Pour un moratoire fiscal
J'ai annoncé aux présidents de conseil régional que l'Etat leur transfèrerait une part de TIPP, à l'euro prêt, pour couvrir leurs nouvelles dépenses. Je mets au défi mes contradicteurs de trouver dans les 20 dernières années un texte de décentralisation entouré d'autant de garanties. J'ai trop de respect pour le fait régional pour varier sur ce point au motif que la majorité des conseils régionaux serait maintenant passée à gauche. En contrepartie, je demande à tous de s'engager sur un moratoire fiscal pendant la première partie de leur mandat, c'est-à-dire pendant 3 ans. C'est nécessaire pour que les forces vives, notamment les entreprises, participent activement au développement régional
J'ai la conviction que la décentralisation fera baisser les impôts. Il y a des doublons, dans notre organisation centralisée. La décentralisation va permettre de simplifier. Les élus feront des économies mieux que l'Etat et pourront consacrer cet argent aux nouveaux besoins. Nous savons tous que l'Etat peine à réallouer ses moyens. Jusqu'à ce que j'y mette un terme, depuis deux ans, les dépenses de l'Etat ont toujours augmenté parce qu'on a sédimenté les dispositifs. Les élus locaux, eux, savent ajuster les moyens aux besoins, d'abord parce qu'ils gèrent un budget plus petit, ensuite parce qu'ils ont l'obligation d'avoir un budget équilibré. Je ne connais pas un seul élu, de gauche ou de droite, qui ne se sente comptable du niveau des impôts. Si j'avais un peu de malice, je ferais remarquer que même ceux qui veulent " réhabiliter l'impôt " au plan national sont partis en campagne régionale en promettant de les baisser !
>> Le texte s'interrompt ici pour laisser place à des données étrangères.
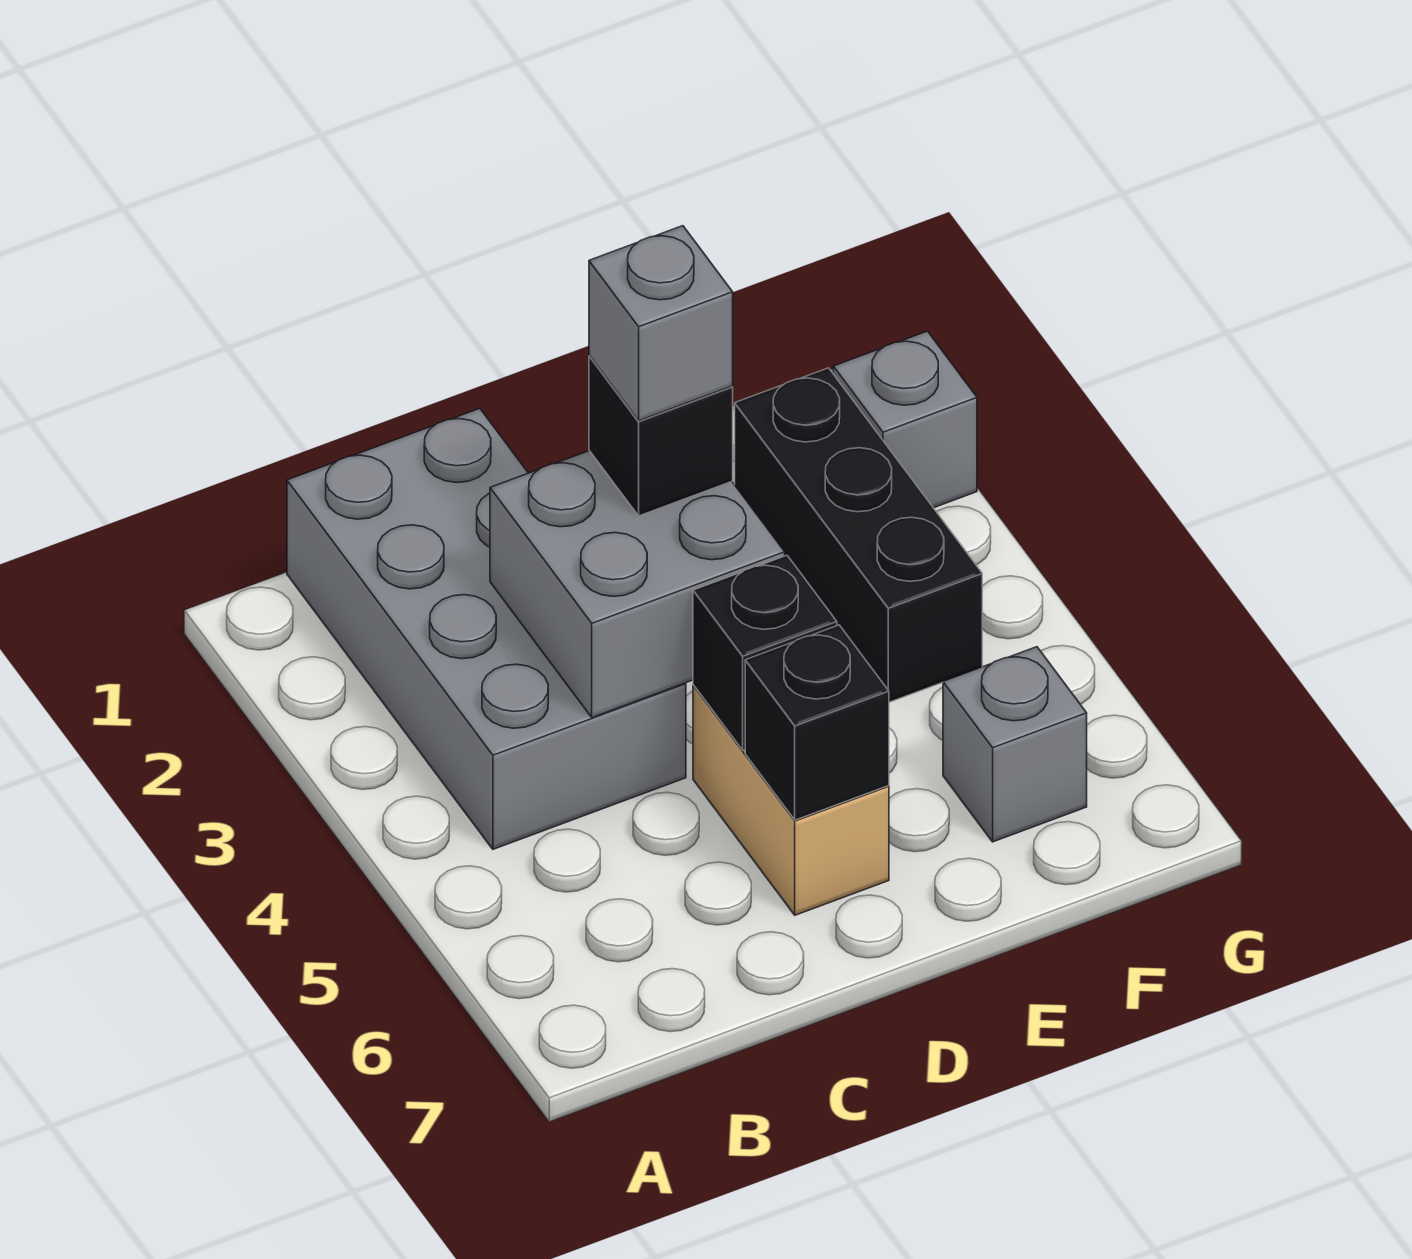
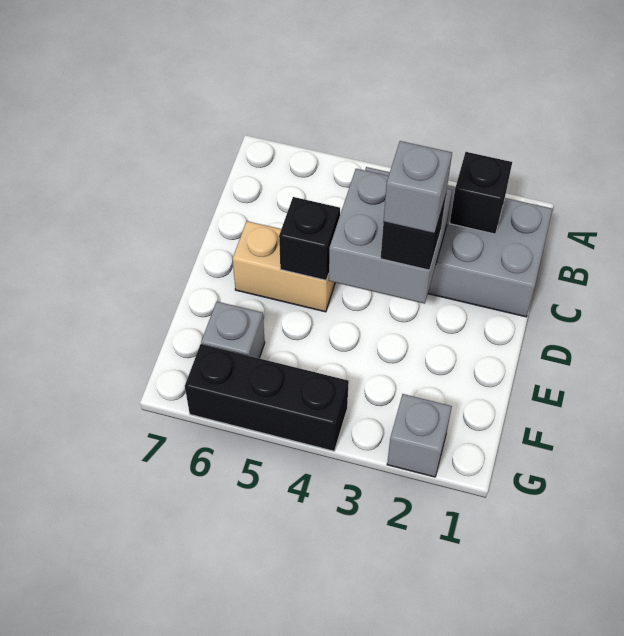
black brick D6 level 2 -> black brick B2 level 2
black brick F2:F4 level 1 -> black brick G4:G6 level 1

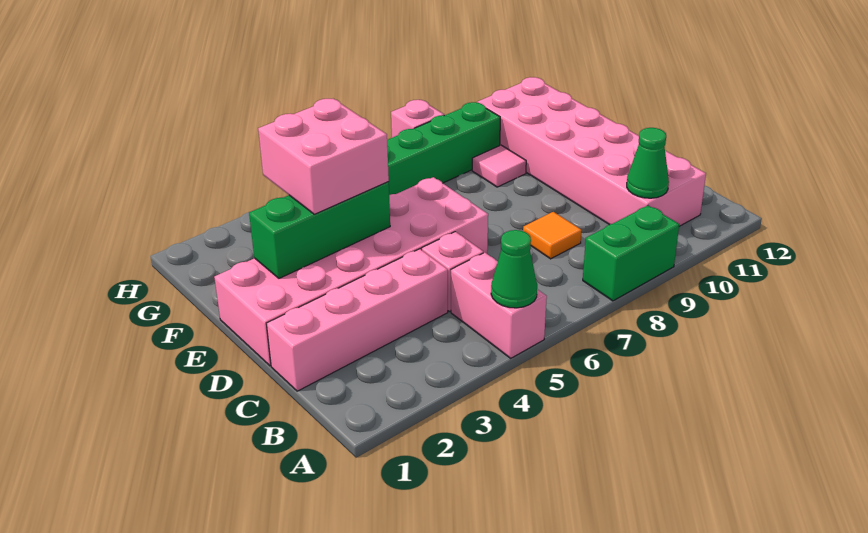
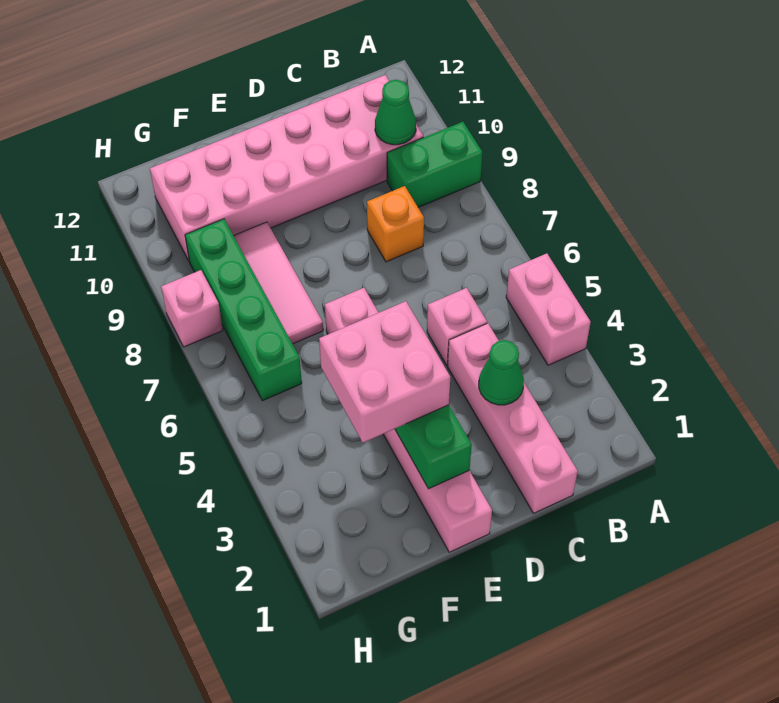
pink brick A5:B5 level 1 -> pink brick A4:A5 level 1
green cone A5 level 2 -> green cone C3 level 2
green brick A8:A9 level 1 -> green brick A9:B9 level 1
orange tile C8 level 1 -> orange brick C8 level 1
pink brick D1:E6 level 1 -> pink brick E1:E6 level 1
pink tile F9 level 1 -> pink tile F7:F9 level 1

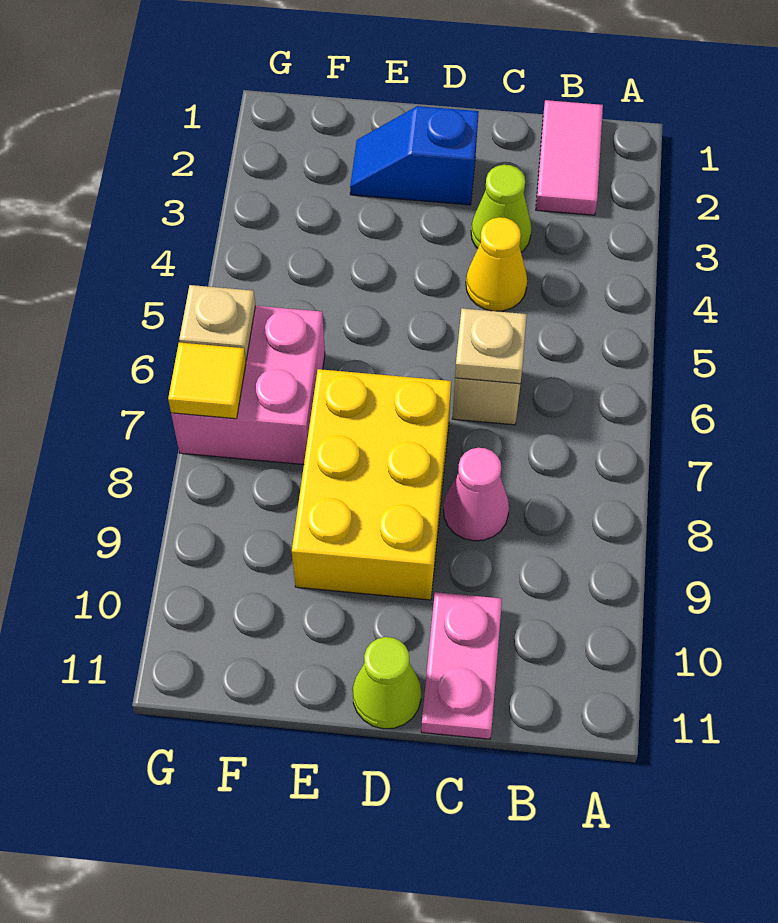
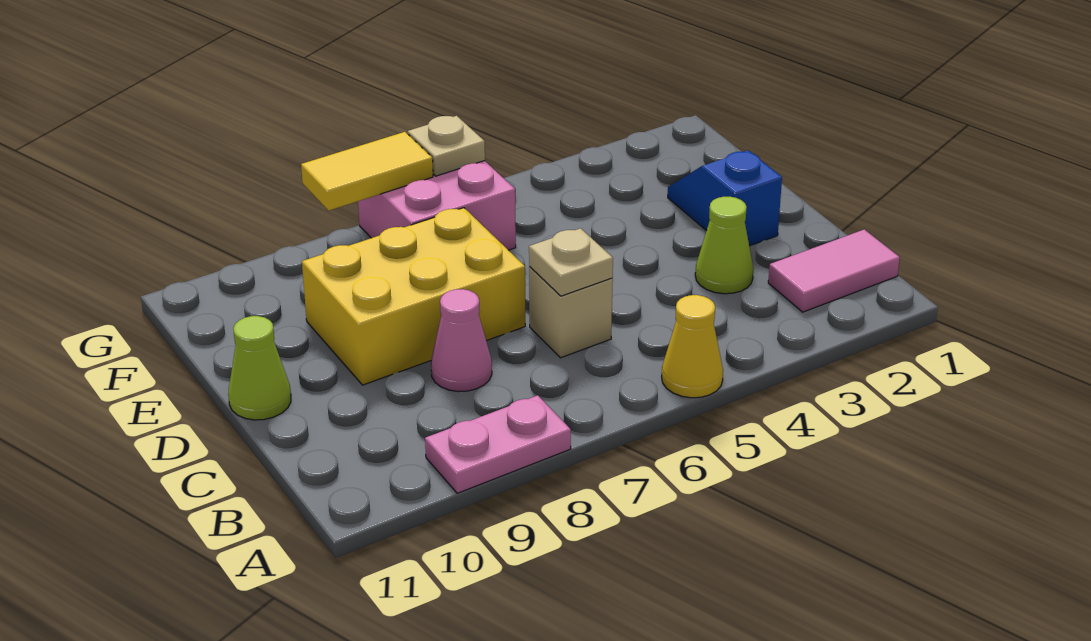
yellow cone C4 level 1 -> yellow cone A5 level 1
pink plate C10:C11 level 1 -> pink plate A8:A9 level 1
yellow tile G7 level 2 -> yellow tile G7:G8 level 2

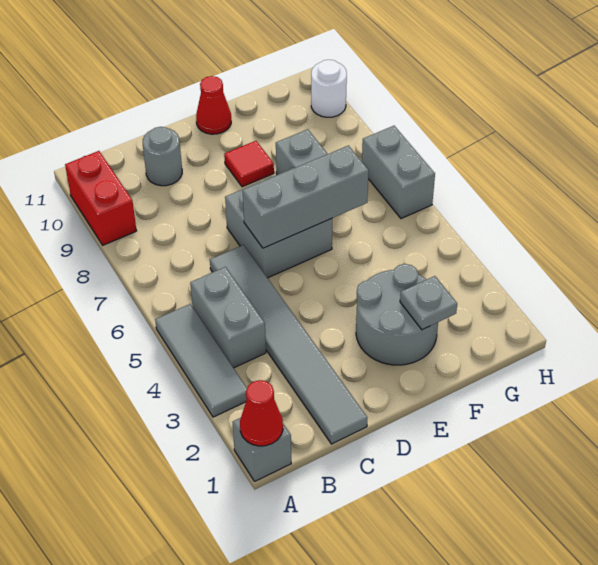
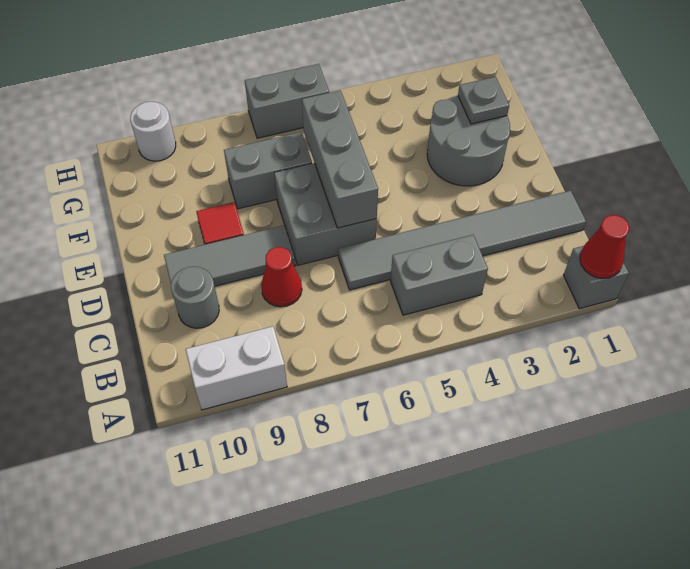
grey tile A3:A5 level 1 -> grey tile D8:D10 level 1
red brick A9:A10 level 1 -> white brick A9:A10 level 1
red cone E11 level 1 -> red cone C8 level 1

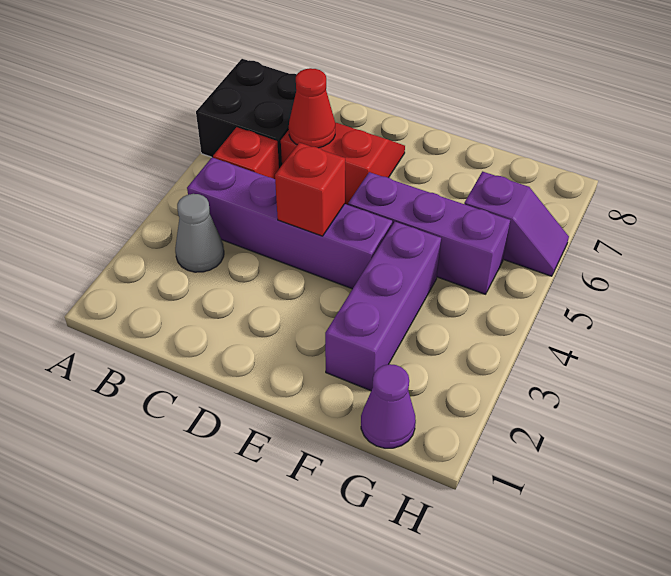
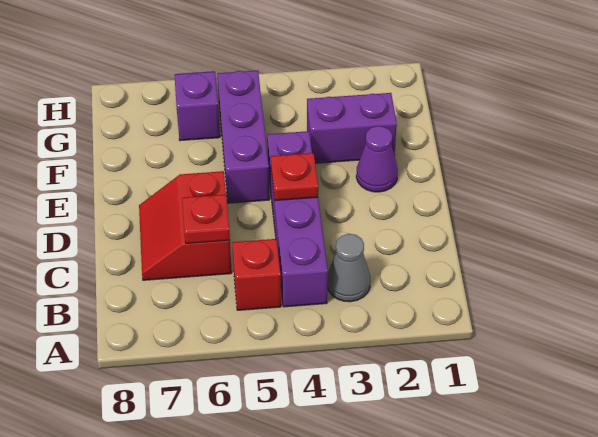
black brick A6:B7 level 1 -> none
red cone C6 level 2 -> red plate C6 level 2
red brick D4 level 2 -> red plate D4 level 2
purple brick F2:F4 level 1 -> purple brick F2:F3 level 1
purple cone G1 level 1 -> purple cone E2 level 1

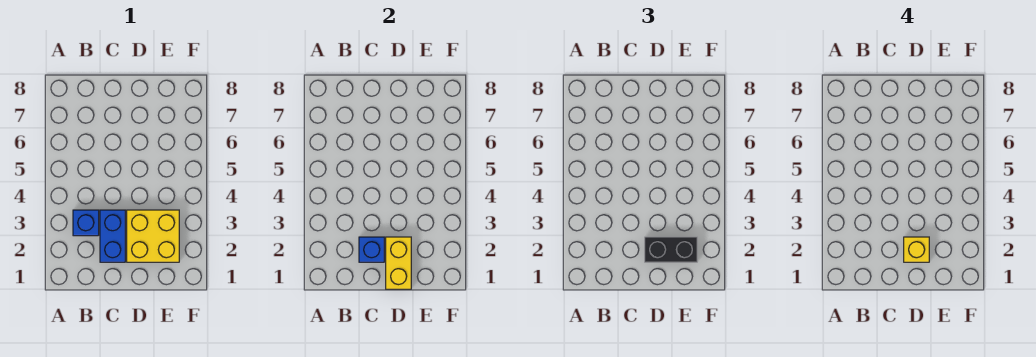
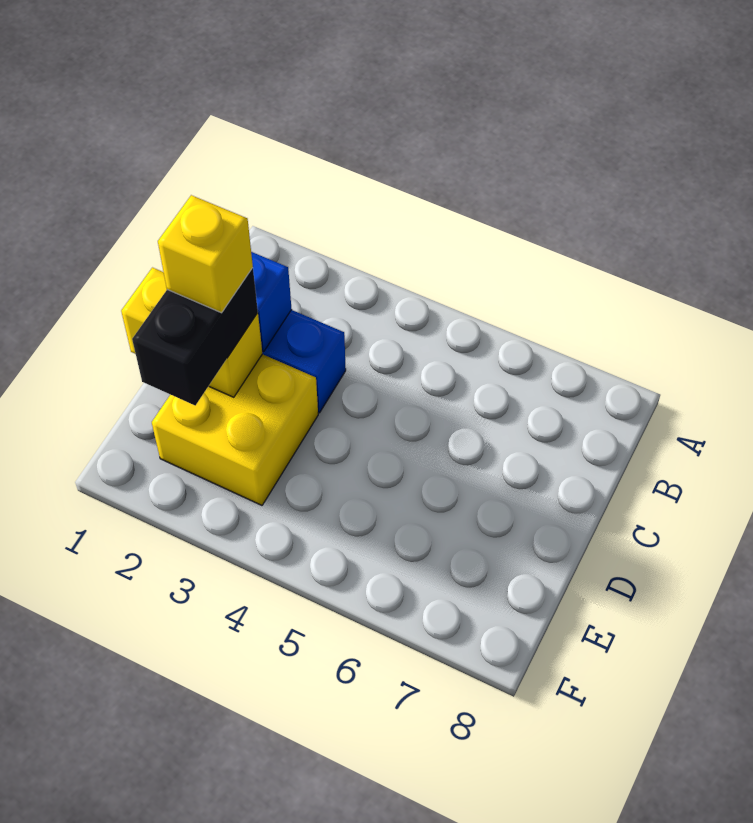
blue brick B3 level 1 -> none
La décentralisation porte pour les collectivités territoriales des droits, elle exige aussi des devoirs. Le premier des devoirs est de respecter la loi de la République, les régions sont soumises au contrôle de légalité de l'Etat. En France la Région n'est pas autonome, elle n'est pas la nation mais un échelon. La somme des Régions n'est pas non plus l'Etat : elles n'exercent pas la tutelle sur les collectivités infrarégionales, communes, agglomérations et départements. C'est dans la cohérence avec l'Etat que les collectivités locales assumeront les responsabilités que la décentralisation leur confie.
En maintenant le cap sur la décentralisation, comme j'ai maintenu le cap sur les retraites, je suis sûr de servir notre pays. C'est ce qui compte à mes yeux. C'est ce qui me fait avancer.